An example from Struik's Lectures on Classical Differential Geometry

p. 23

This procedure is simply a generalization of the method used in Sects. 1-3 and 1-4 to obtain the equations of the osculating plane and the osculating circle.

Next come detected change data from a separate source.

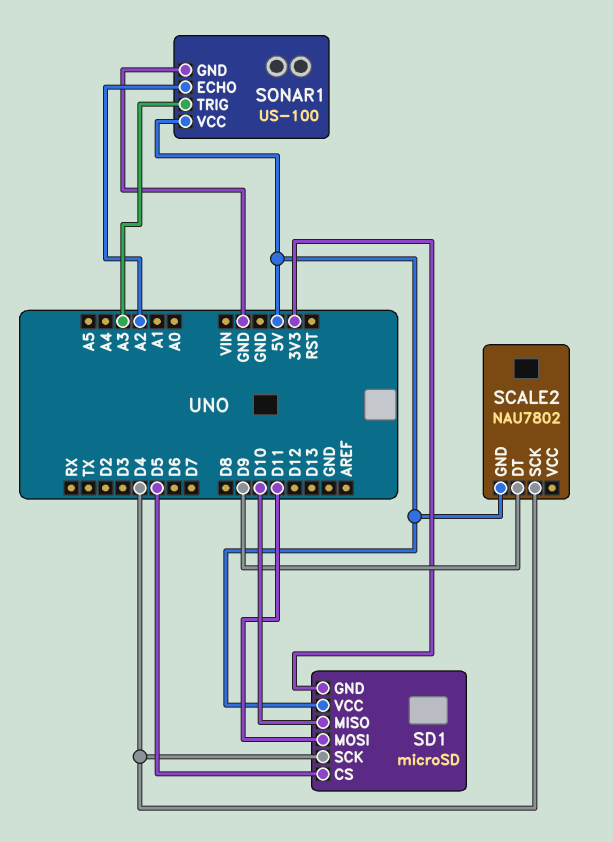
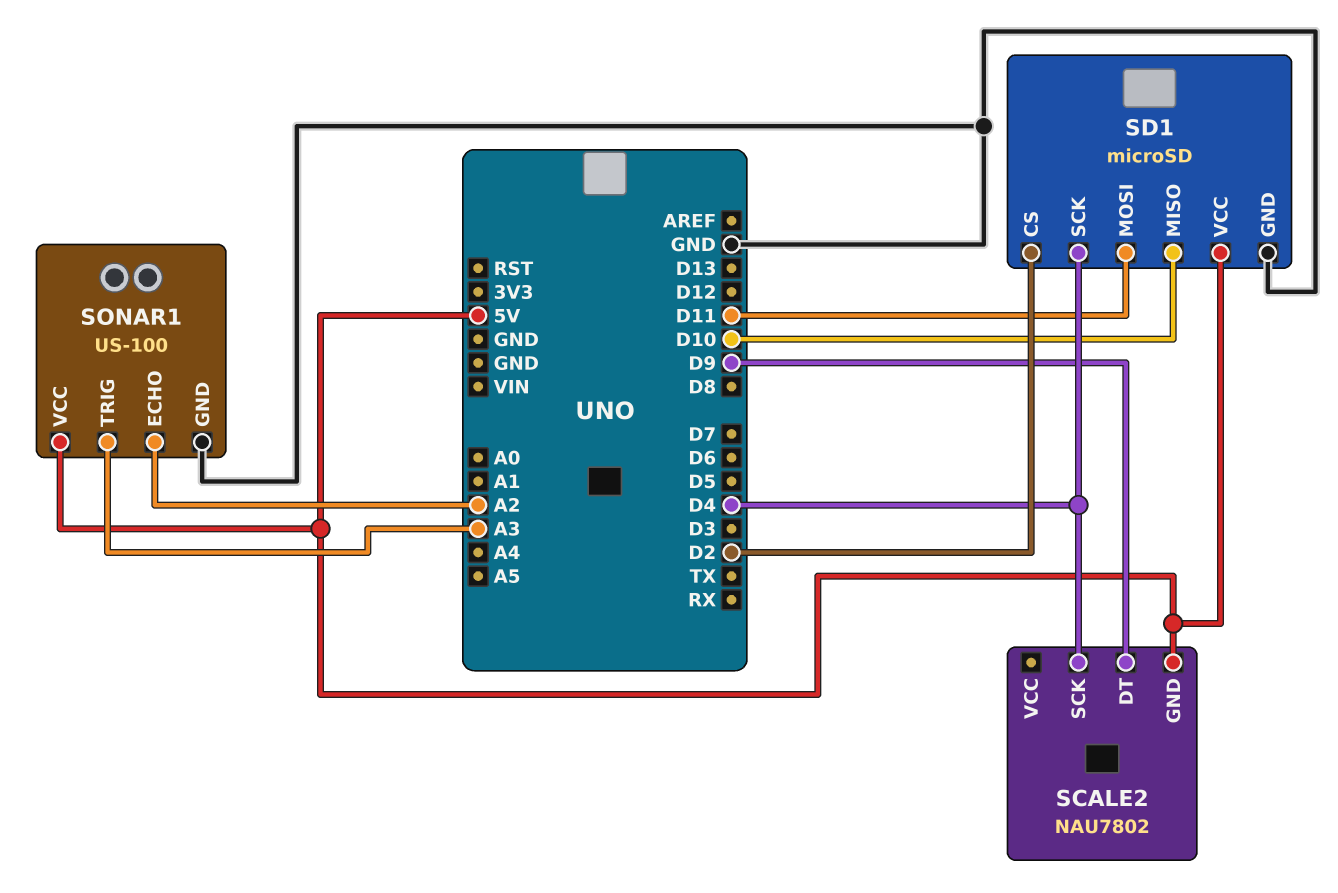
SD1 pin CS: D5 -> D2
SD1 pin GND: 3V3 -> GND

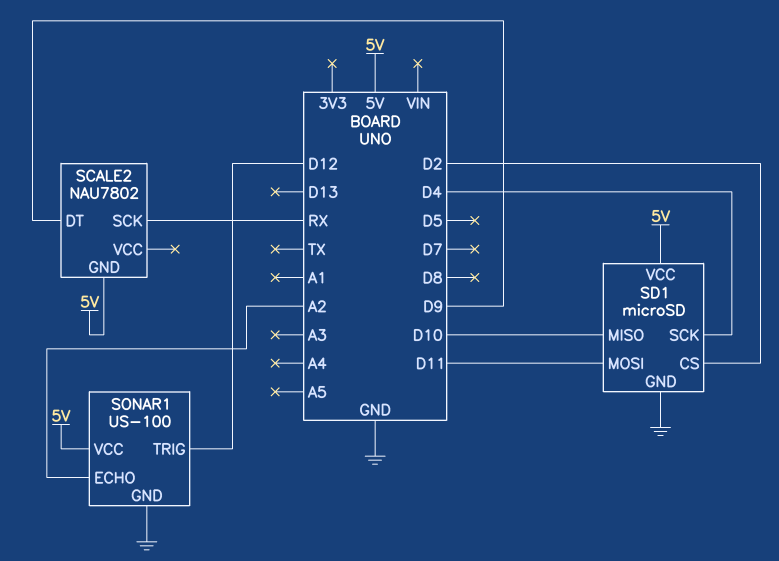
SCALE2 pin SCK: D4 -> RX
SONAR1 pin TRIG: A3 -> D12

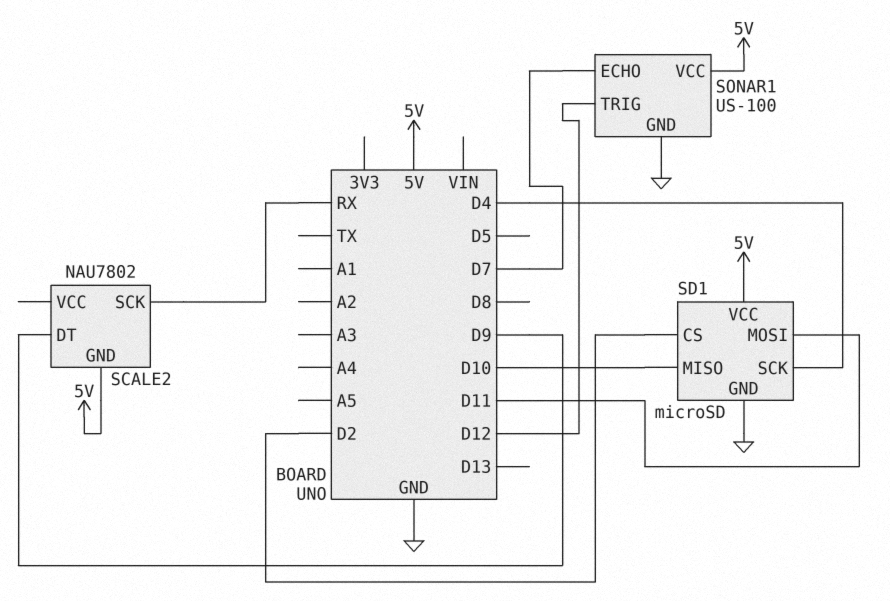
SONAR1 pin ECHO: A2 -> D7

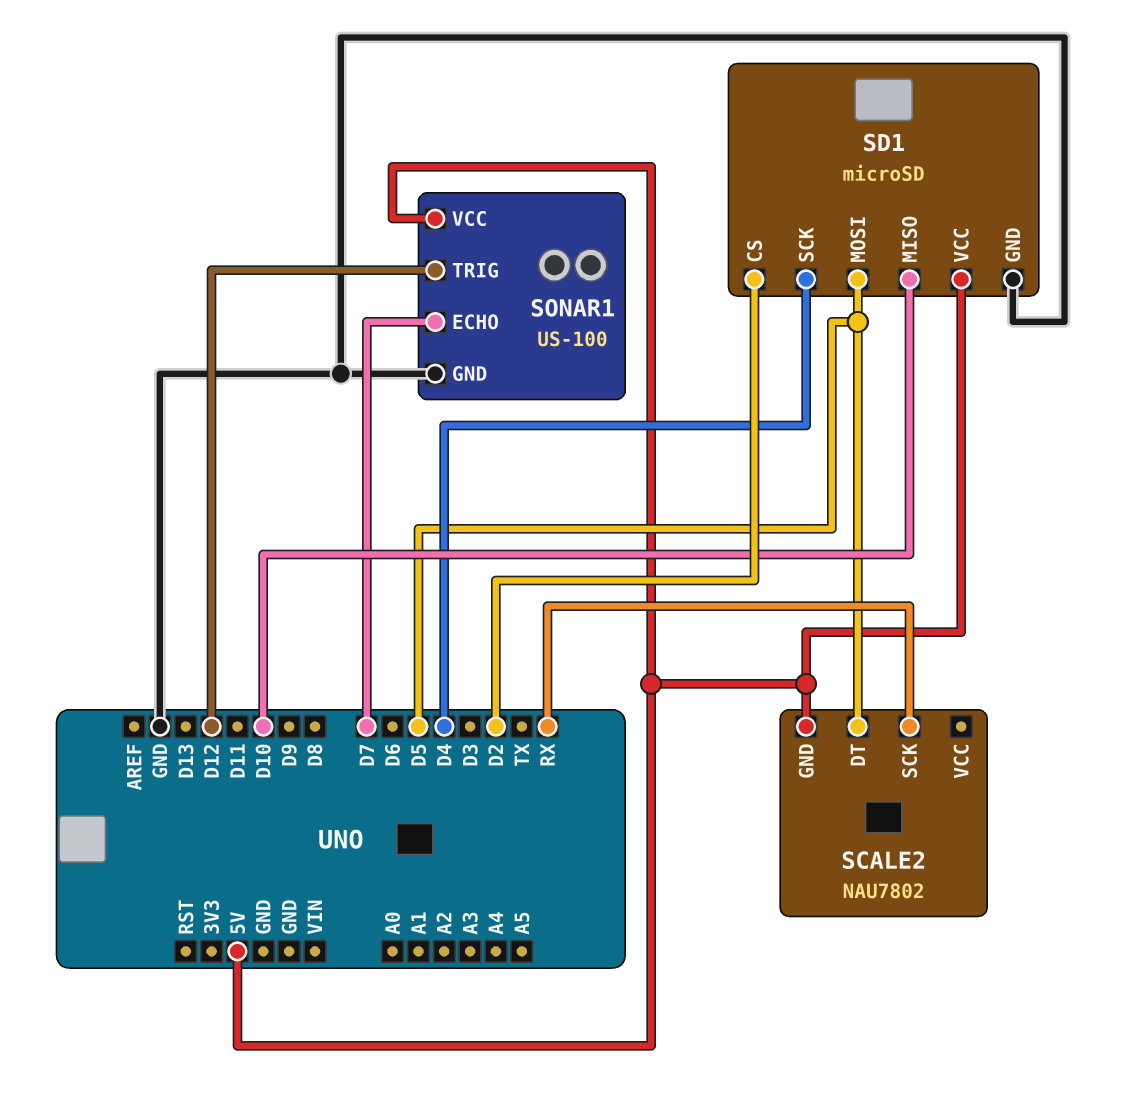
SCALE2 pin DT: D9 -> D5
SD1 pin MOSI: D11 -> D5

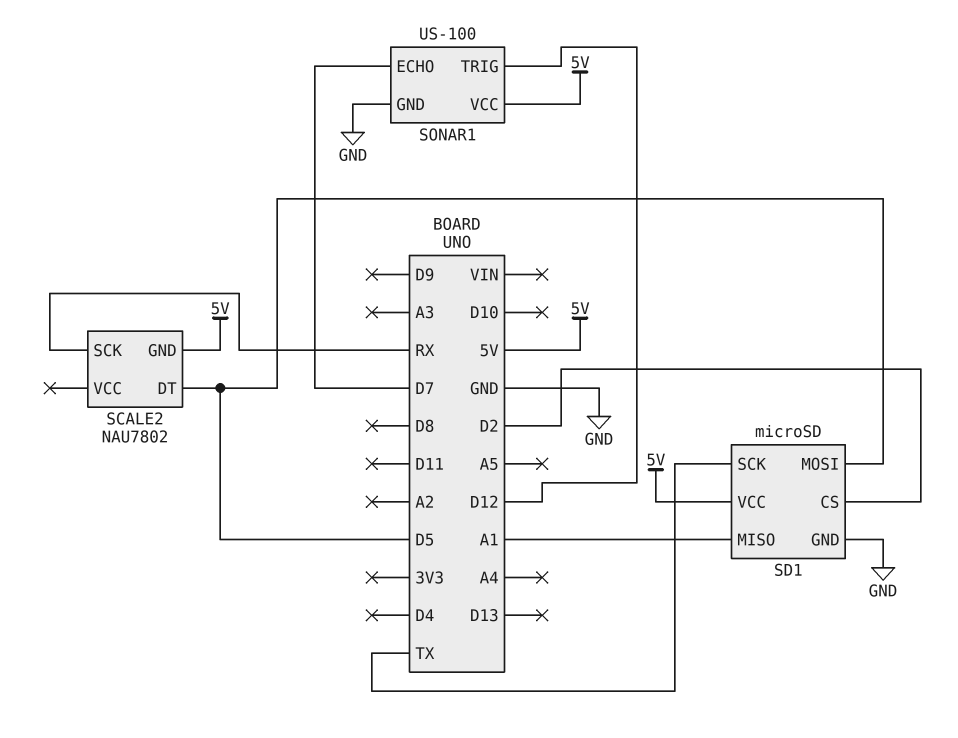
SD1 pin MISO: D10 -> A1
SD1 pin SCK: D4 -> TX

Let $f(u)$ near $P(u=u_0)$ have finite derivatives $f^{(i)}(u_0)$, $i = 1, 2, \ldots, n+1$. Then if we take $u=u_1$ at $A$ and write $h = u_1 - u_0$, then there exists a Taylor development of $f(u)$ of the form (compare Eq. (1-5)): $$f(u_1) = f(u_0) + hf'(u_0)+{h^2\over 2!}f''(u_0) + \cdots + {h^{n+1}\over (n+1)!}f^{(n+1)}(u_0) + o(h^{n+1}).$$ Here, $f(u_0)=0$ since $P$ lies on $\Sigma_2$, and $h$ is of order $AP$ (see theorem Sec. 1-2); $f(u_1)$ is of order $AD$. Hence necessary and sufficient conditions that the surface has a contact of order $n$ at $P$ with the curve are that at $P$ the relations hold: $$f(u) = f'(u) = f''(u) = \cdots = f^{(n)}(u) = 0;\quad f^{(n+1)}(u) \ne 0.$$

p. 154

If $P(u,v)$ and $Q(u,v)$ are two functions of $u$ and $v$ on a surface, then according to Green's theorem and the expression in Chapter 2, Eq. (3-4) for the element area: $$\int_C P\,du + Q\, dv = \int\!\!\!\int_A \left({\partial Q\over \partial u} - {\partial P\over \partial v}\right) {1\over \sqrt{EG-F^2}}\,dA,$$ where $dA$ is the element of area of the region $R$ enclosed by the curve $C$. With the aid of this theorem we shall evaluate $$\int_C \kappa_g\,ds,$$ where $\kappa_g$ is the geodesic curvature of the curve $C$. If $C$ at a point $P$ makes the angle $\theta$ with the coordinate curve $v = {\rm constant}$ and if the coordinate curves are orthogonal, then, according to Liouville's formula (1-13): $$\kappa_g\,ds = d\theta + \kappa_1(\cos\theta)\,ds + \kappa_2(\sin\theta)\,ds.$$ Here, $\kappa_1$ and $\kappa_2$ are the geodesic curvatures of the curves $v = {\rm constant}$ and $u = {\rm constant}$ respectively. Since $$\cos\theta\,ds = \sqrt{E}\,du, \qquad \sin\theta\,ds = \sqrt{G}\,dv,$$ we find by application of Green's theorem: $$\int_C\kappa_g\,ds = \int_C d\theta + \int\!\!\!\int_A\left({\partial\over\partial u} \left(\kappa_2\sqrt{G}\,\right) - {\partial\over \partial v}\left(\kappa_1\sqrt{E}\,\right)\right)\,du\,dv.$$

The Gaussian curvature can be written, according to Chapter 3, Eq. (3-7), $$K = -{1\over 2\sqrt{EG}} \left[{\partial\over\partial u}{G_u\over \sqrt{EG}} + {\partial\over\partial v}{E_v\over\sqrt{EG}}\right] ={1\over\sqrt{EG}}\left[ -{\partial\over\partial u} \left(\kappa_2\sqrt{G}\,\right) + {\partial\over\partial v} \left(\kappa_1\sqrt{E}\,\right)\right],$$ so we obtain the formula $$\int_C\kappa_g\,ds = \int_C d\theta - \int\!\!\!\int_A K\,dA.$$ The integral $\int\!\!\int_A K\,dA$ is known as the total or integral curvature, or curvature integra, of the region $R$, the name by which Gauss introduced it.